GOP Senator Bill Cassidy of Louisiana said Thursday that even though he expected McConnell to take revisions to the CBO as early as Friday, there is still no sign that there’s enough backing to get it through the Senate.

“I’m not confident that that’s going to solve everybody’s concerns,” Cassidy told reporters.

Televised comments

Trump’s tweet about a full Obamacare repeal was posted after Senator Ben Sasse, a Nebraska Republican and frequent Trump critic, floated the idea on the "Fox and Friends" TV program Friday morning.

Sasse, in a separate statement, said if there isn’t a health deal by July 10, when the Senate returns to session, Trump should call on Congress to “immediately repeal as much of Obamacare as is possible under congressional budget reconciliation rules.”With his tweet, Trump also appears to be aligning himself with at least one of the conservative holdouts, Senator Rand Paul of Kentucky.

Paul said Friday on Twitter that he’d spoken to Trump and “Senate leadership about this and agree. Let’s keep our word to repeal then work on replacing right away.”

It’s unclear how serious the White House is about possibly shifting tactics.

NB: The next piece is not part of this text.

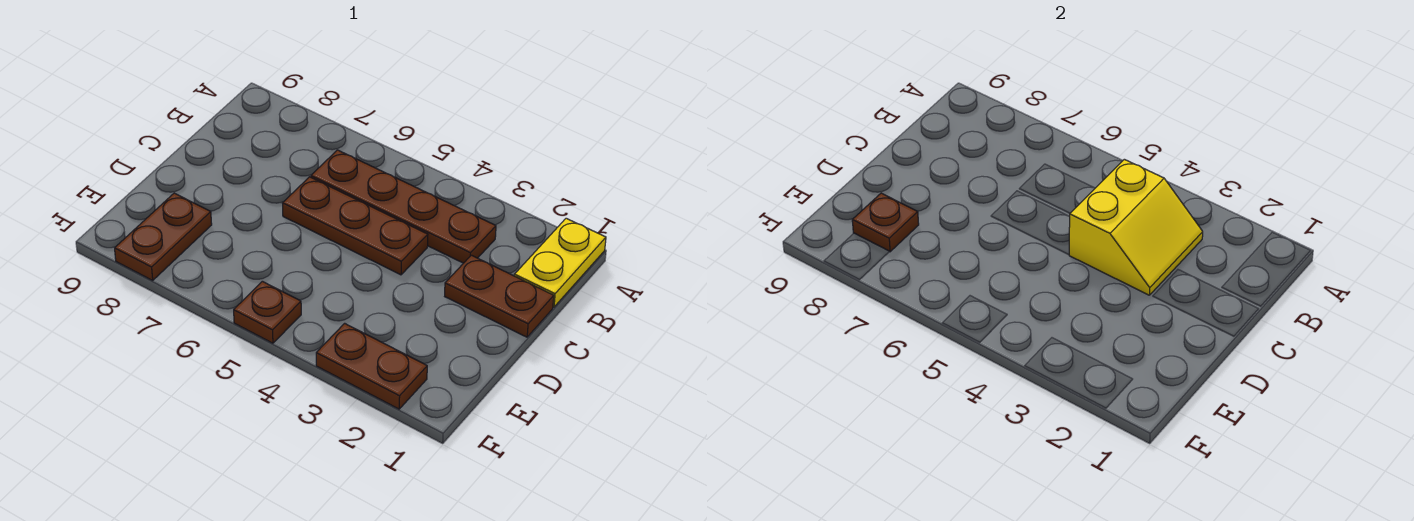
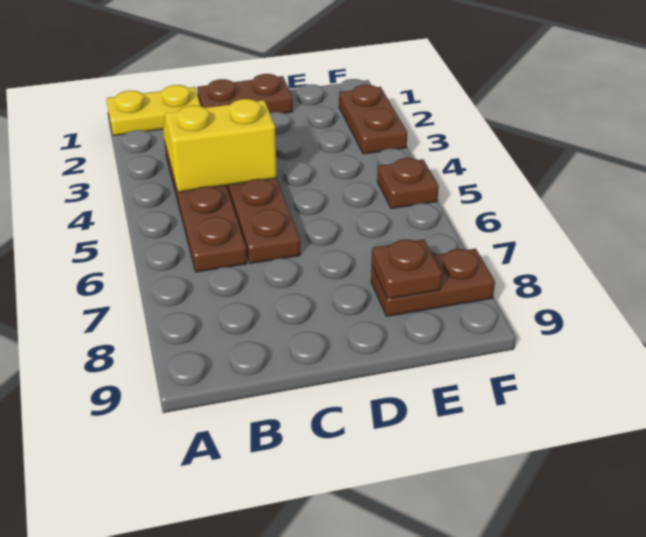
brown plate C1:C2 level 1 -> brown plate C1:D1 level 1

“The primary focus is repeal and replace through current Senate legislation,” White House spokeswoman Sarah Huckabee Sanders said Friday afternoon.

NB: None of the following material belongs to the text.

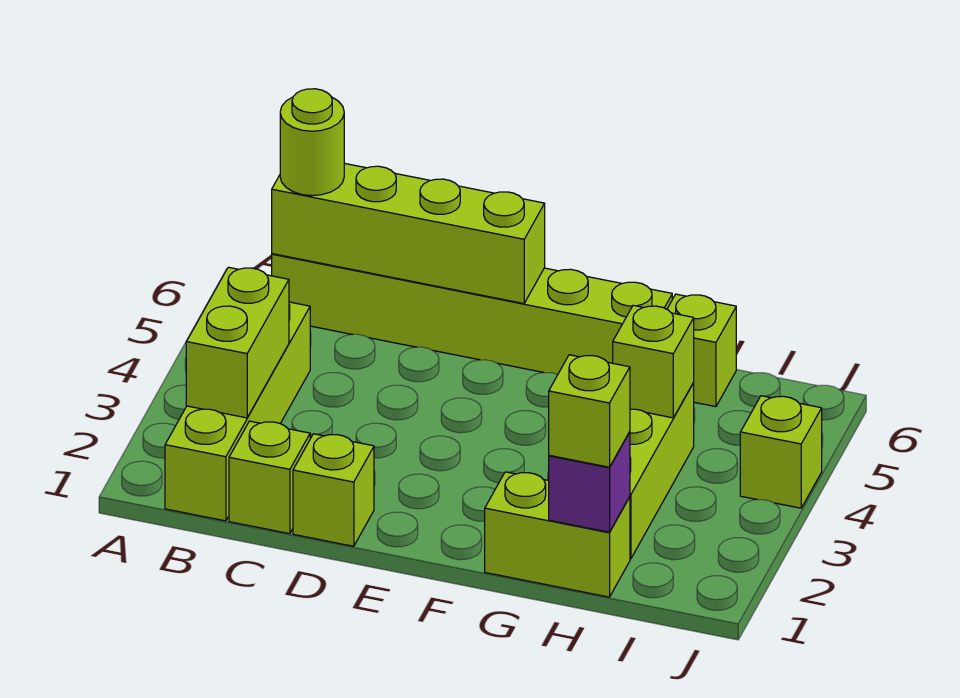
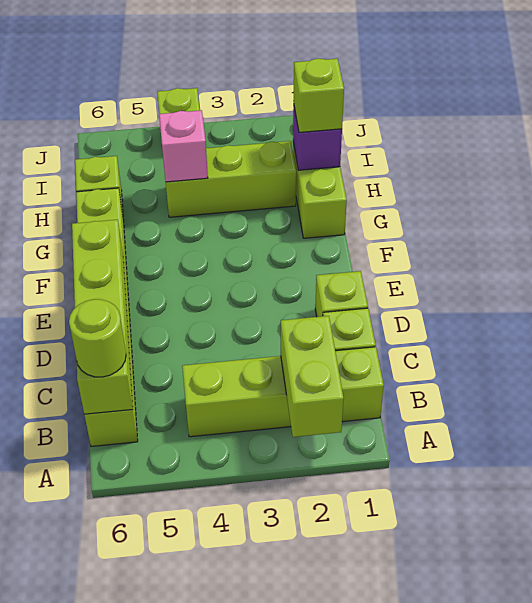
lime brick B2:B3 level 2 -> lime brick A2:B2 level 2
lime brick H4 level 2 -> pink brick H4 level 2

Republican leaders are struggling the manage the various demands of lawmakers in their party’s conservative and moderate wings.

Conservatives’ complaints

Some conservatives say McConnell’s initial legislation lacked an effective response to their toughest criticism of Obamacare: that it requires too many consumer protections of insurers selling in the individual market, driving up costs and limiting choices. Several more moderate Republicans also oppose McConnell’s bill, which the nonpartisan Congressional Budget Office said would result in 22 million fewer Americans having health insurance over 10 years.

McConnell delayed a vote he had planned to hold this week after five Republican senators said they’d vote against a key procedural motion. Several others said they opposed his bill after the vote was delayed.

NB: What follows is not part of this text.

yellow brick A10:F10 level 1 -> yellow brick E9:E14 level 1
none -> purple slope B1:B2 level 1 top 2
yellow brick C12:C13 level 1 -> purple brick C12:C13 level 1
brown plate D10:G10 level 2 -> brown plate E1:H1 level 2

The new suggestion by Trump, Paul and Sasse to do a repeal-only bill first could complicate GOP negotiations further.

Republican leaders had originally planned to bring up a lightning-strike repeal bill in January to get it to the president’s desk shortly after he took office, with replace to come later. But moderates and conservatives, including Paul, balked at the idea, for different reasons.

Trump also shot the idea down. Back on Nov. 13, right after winning the election. Trump said that "we’re going to do it simultaneously," speaking in an interview on CBS’s "60 Minutes."

“We’re not going to have a two-year period where there’s nothing,” he said. “It will be repealed and replaced.”

Yet White House spokeswoman Sarah Huckabee Sanders said Friday that the president’s position hasn’t changed. “We are focused on the end product here and that is repealing and replacing Obamacare,” she said.

Moderates’ demands

Moderates who had voted for earlier repeal bills when there was no chance of them becoming law suddenly wanted a replacement to be ready first, and feared pulling the rug out from millions of people who had gotten insurance under the Affordable Care Act. And conservatives wanted a broader repeal than the one President Barack Obama had vetoed a year earlier, which left in place the ACA’s regulatory framework but gutted its financial underpinnings.

The Congressional Budget Office scored that earlier bill three days before Trump took office, and the results were ugly: 32 million would lose insurance over a decade and premiums would double, the office said.

Even so, a key conservative in the House said he was open to the suggestion.

“Putting the repeal bill on the president’s desk that all current Republicans senators but one have already voted for would be a prudent first step,” House Freedom Caucus chairman Mark Meadows of North Carolina said Friday. “That said, I do think we still have an opportunity to do repeal and replace in one bill if Leader McConnell will keep members engaged.”

Sasse said in that scenario, Trump should also call on Congress to cancel its August recess and work “through regular order, six days per week” to write a health package that can be voted on by Labor Day in September.